1. You realize your spouse spent the entire day outdoors with a short sleeve shirt, no hat, and no protection from the powerful Summer sun. You had told him to wear sun screen with at least SPF 35 and reapply after a couple of hours to maximize UV protection. (He certainly doesn't remember you ever mentioning anything about sunscreen.)
You now politely suggest he has a sunburn. He will have to suffer for a couple days with cold compresses and some anti inflammatory pain medications. You plan not to say "I told you so." unless he keeps whining.
2. Your mother developed an upset stomach with vomiting. (The car smells great, by the way.) She does admit eating a bunch of Aunt Jean's deviled eggs that had been sitting on the warm picnic table for a while.
Although some food poisoning might not take effect until the next day, certain bacteria can cause nausea, vomiting and diarrhea within hours of ingestion.
Everyone riding in the smelly car had learned their lesson about washing hands and keeping food cool to prevent food poisoning in the Summer heat.
You advise her to try to drink plenty of fluids and watch for more symptoms.
3. The itchy red spots all over your son's legs turned out to be mesquito bites. If he had just listened to you earlier when you had advised: " Spray yourself with the mesquito spray before you go hiking in the woods." He claims his sister left the spray at home. "Besides, it smells like flowers." he said.
You know that a spray containing "DEET" prevents these bites. Now you tell him to try not to scratch and then consider some cream with hydrocortisone to ease the discomfort.
4. Uncle Rob doesn't know why he feels bad. He said he just sat in a chair for most of the day. He began feeling bad after the big card game. When asked if he drank any fluids during the hot day, he grinned and replied: "Plenty of beer."
You suggest to him that drinking plenty of non-alcoholic beverages can help prevent dehydration and dizziness on hot days.
Luckily, you have a thermos full of cold water in the back of the van to start getting Uncle Rob feeling better.
5. One more concern from the back of the car...One more family member to diagnosis...
The little black spot on your daughter's arm didn't fall off. When the car is stopped safely on the side of the road, you look closely at her arm to see some tiny legs on that spot.
It was an actual tick having a snack on your daughter's skin. You carefully remove the tick with tweezers, and you make sure you dispose of the unwanted guest. You plan to watch her arm closely for a rash or redness around the area.
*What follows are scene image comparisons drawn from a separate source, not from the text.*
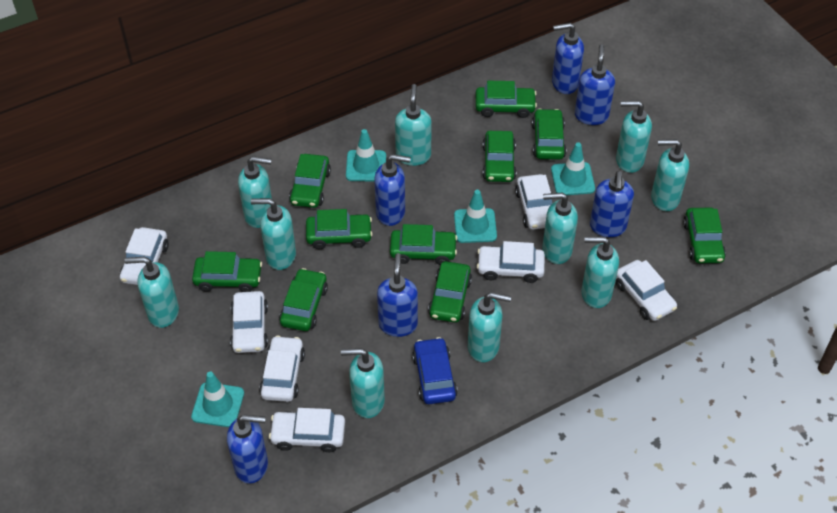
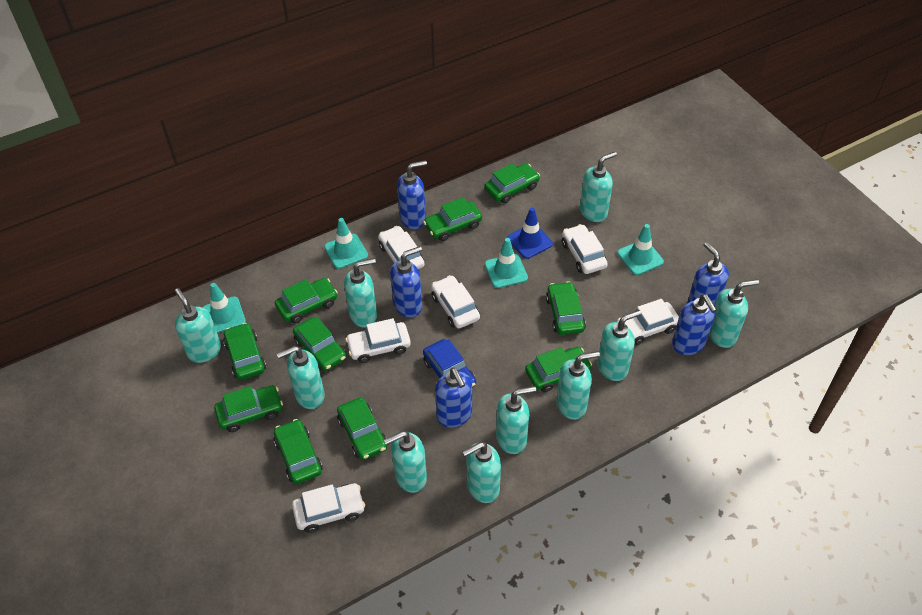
blue soap dispenser: 6 -> 5
blue traffic cone: 0 -> 1
white car: 7 -> 6

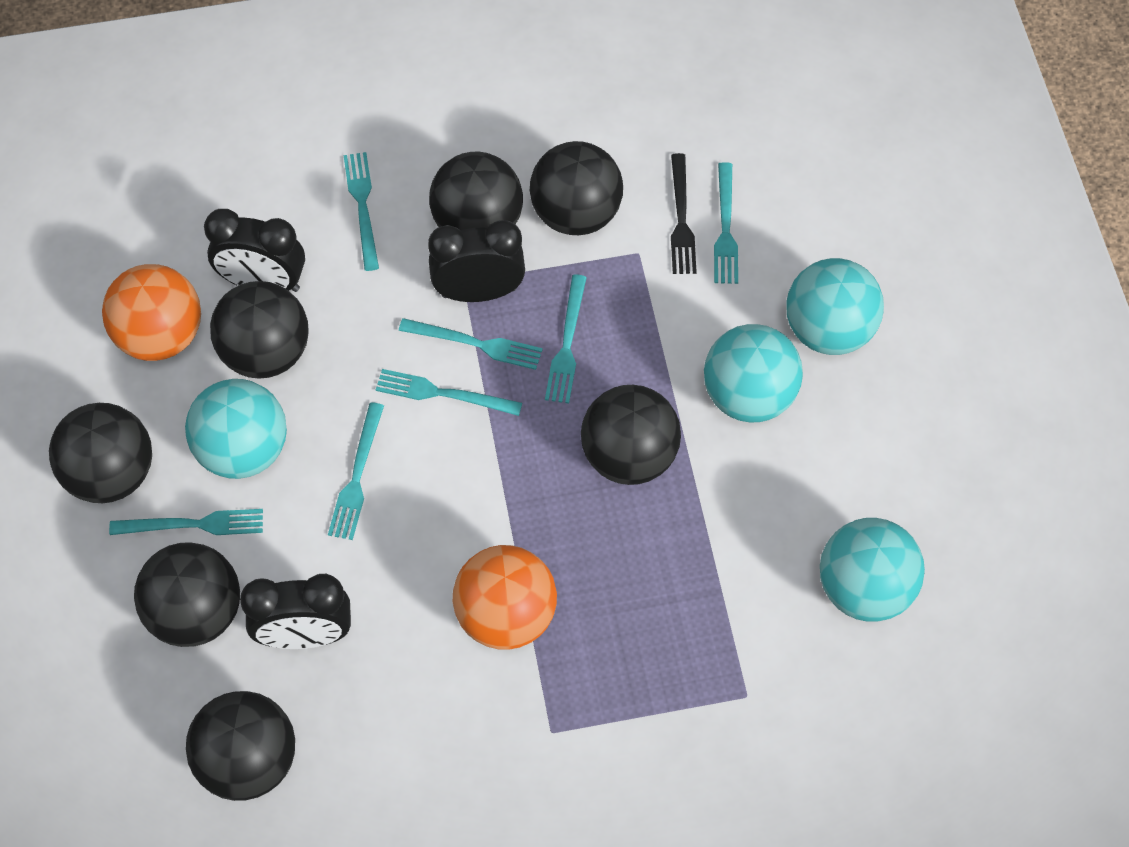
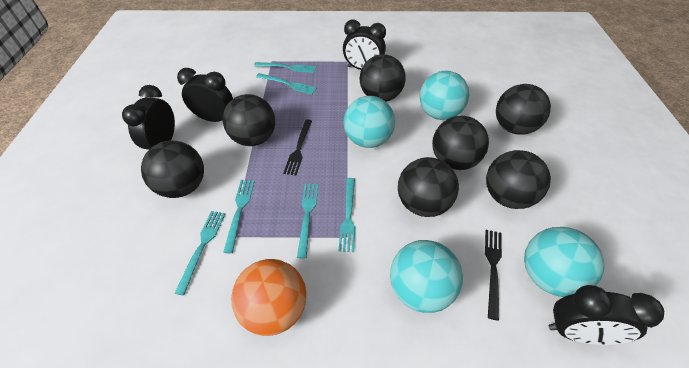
black clock: 3 -> 4
black fork: 1 -> 2
orange ball: 2 -> 1
turquoise fork: 7 -> 6

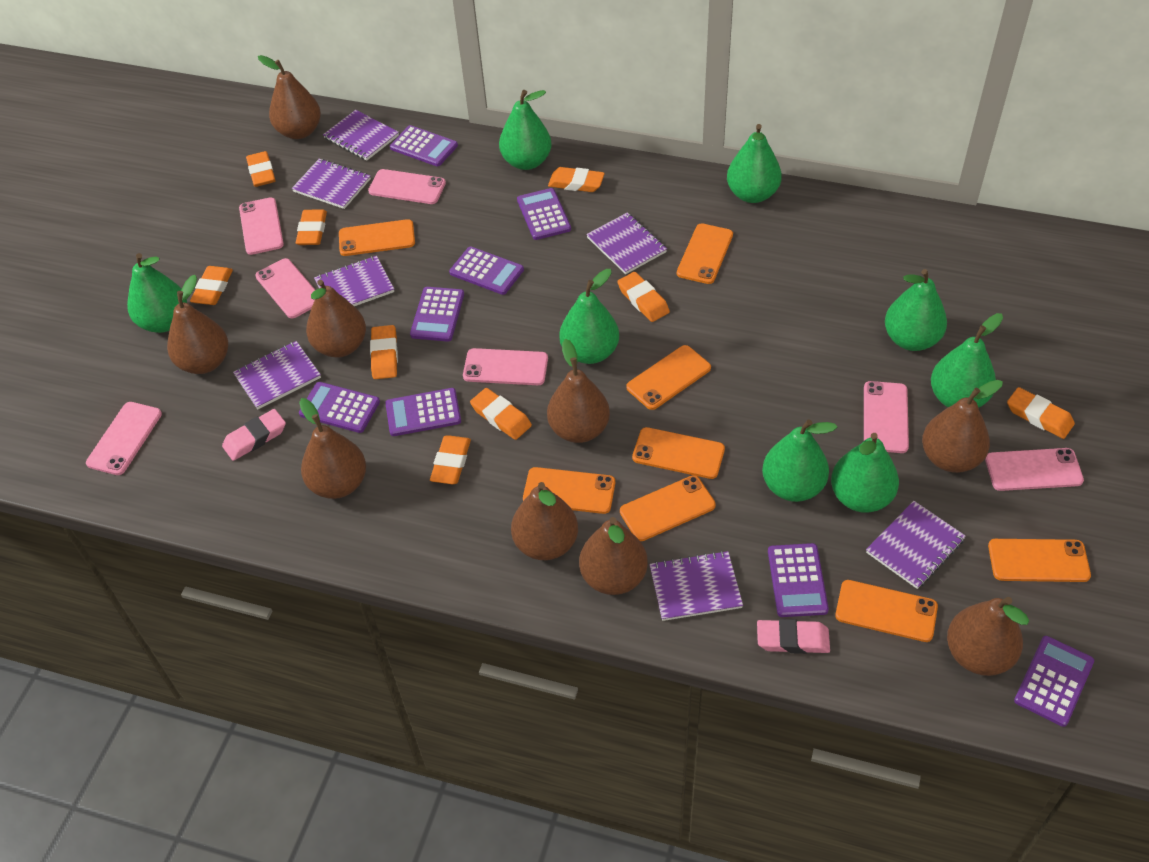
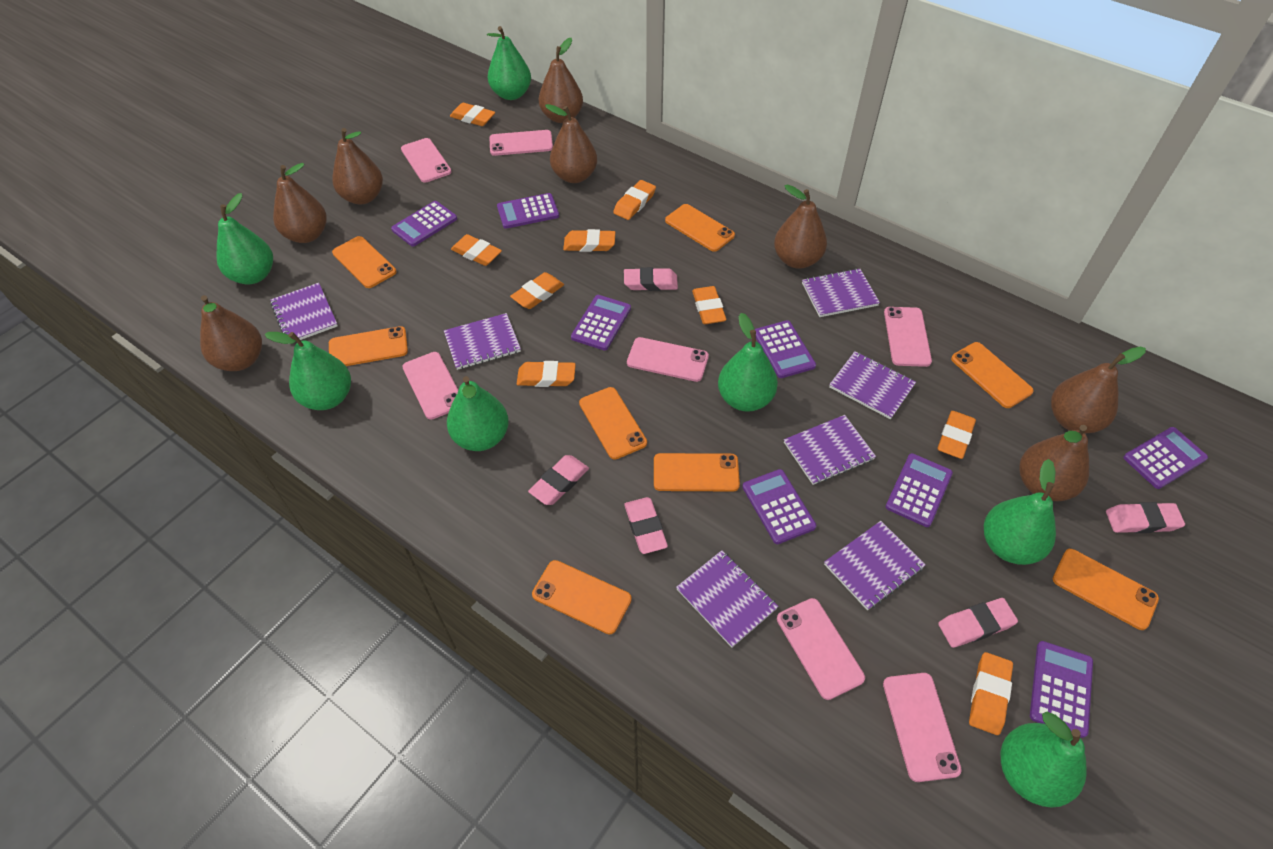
brown pear: 9 -> 8
green pear: 8 -> 7
pink eraser: 2 -> 5

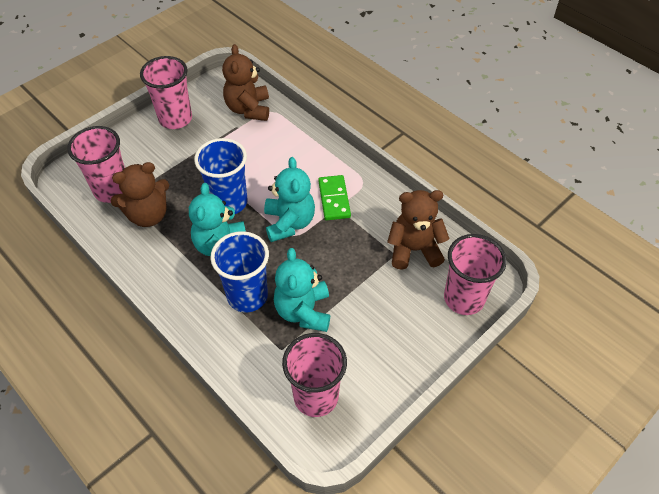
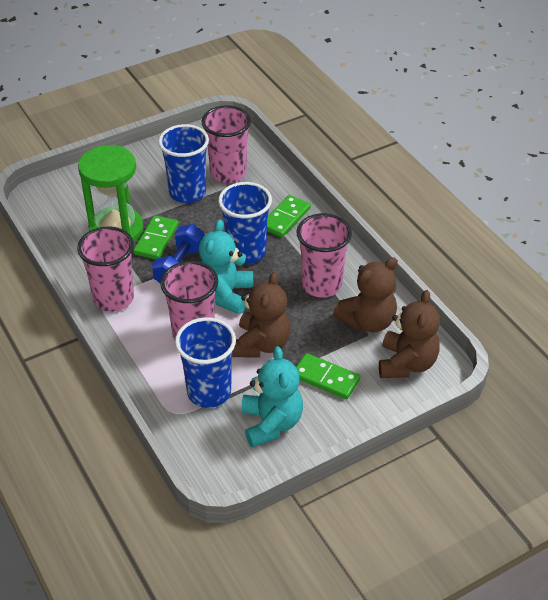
blue cup: 2 -> 3
blue dumbbell: 0 -> 1
green domino: 1 -> 3
green hourglass: 0 -> 1
turquoise teddy bear: 3 -> 2

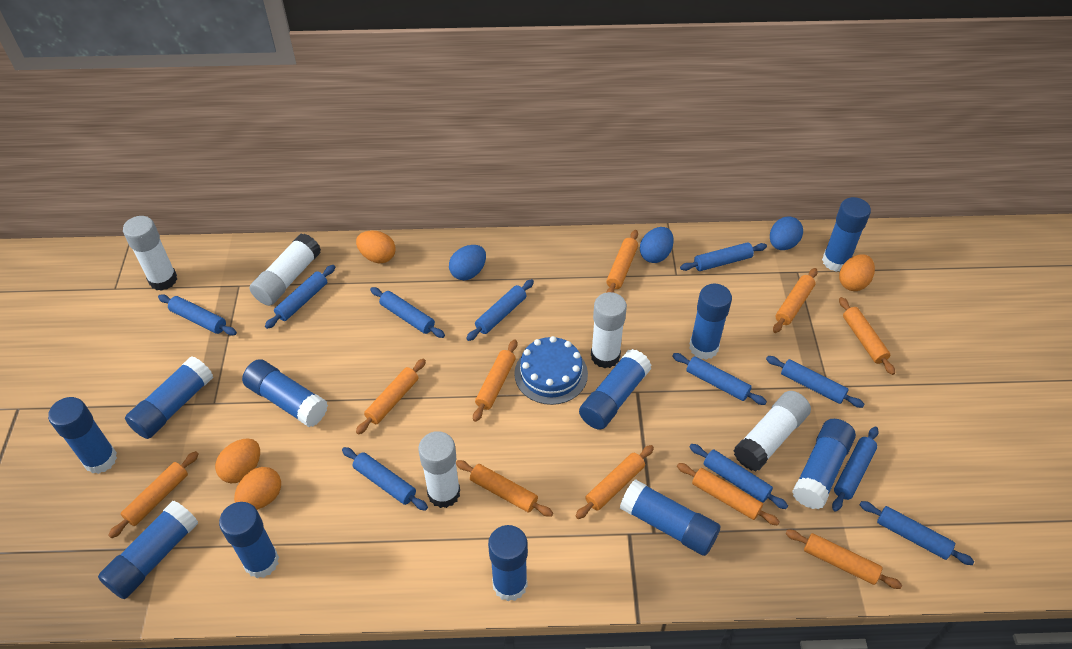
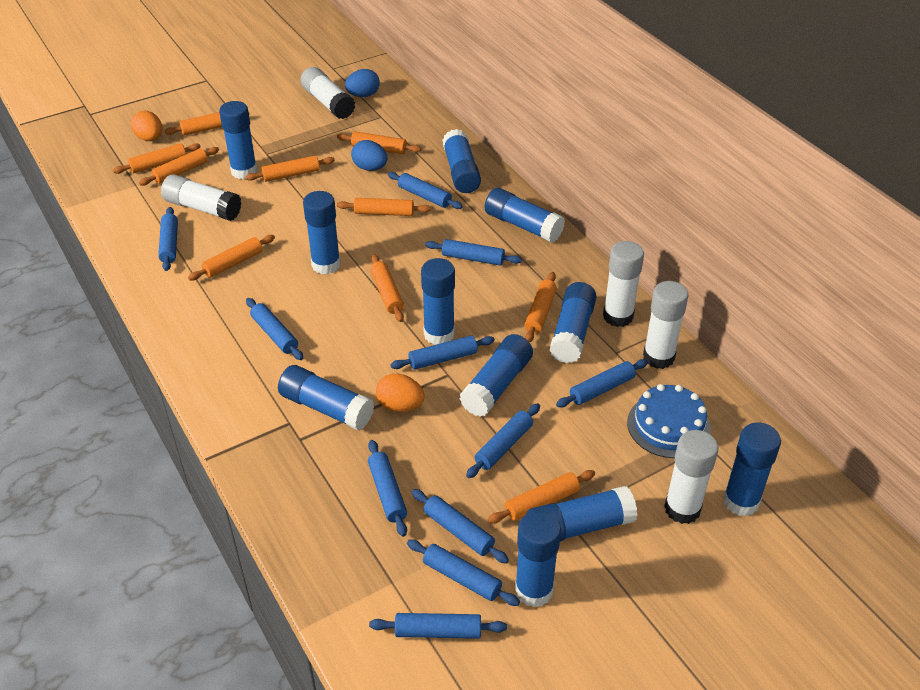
blue egg: 3 -> 2
orange egg: 4 -> 2

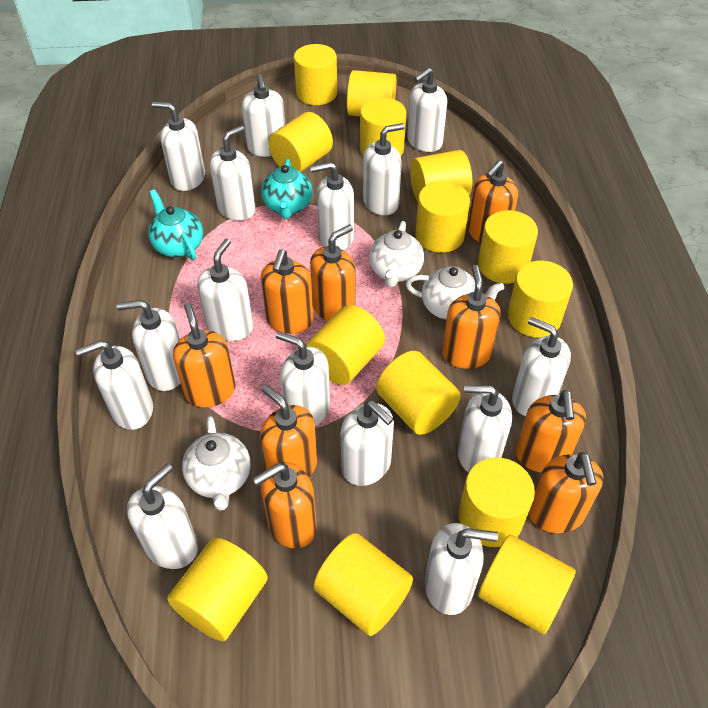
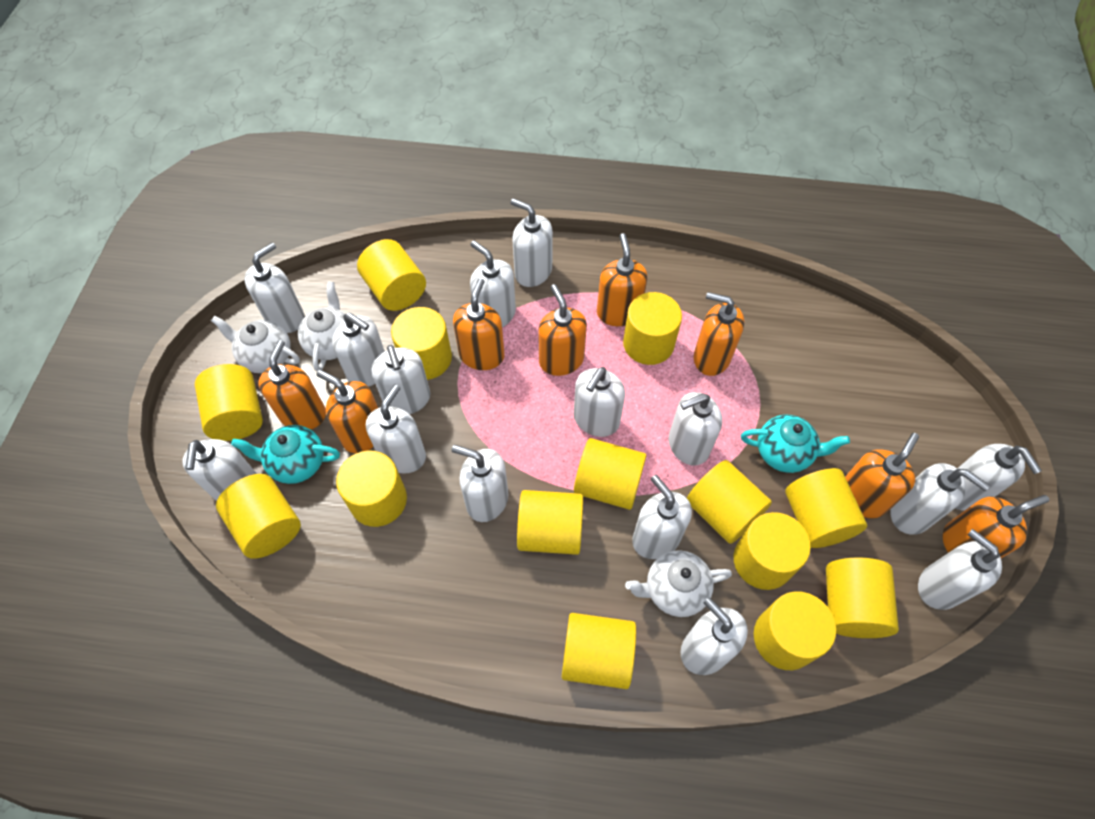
orange soap dispenser: 9 -> 8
You do feel better knowing this tick was larger than the deer ticks that carry most diseases. You are glad the tick was not attached for very long ( it takes at least 48 hours to transmit Lyme disease).
You finally get everyone home and the kids in bed. One day of summer down, and you really need that foot massage.
Please note to contact your health care provider for specific advice for any questions or symptoms that cause concern for you and your family. Enjoy a safe healthy summer season.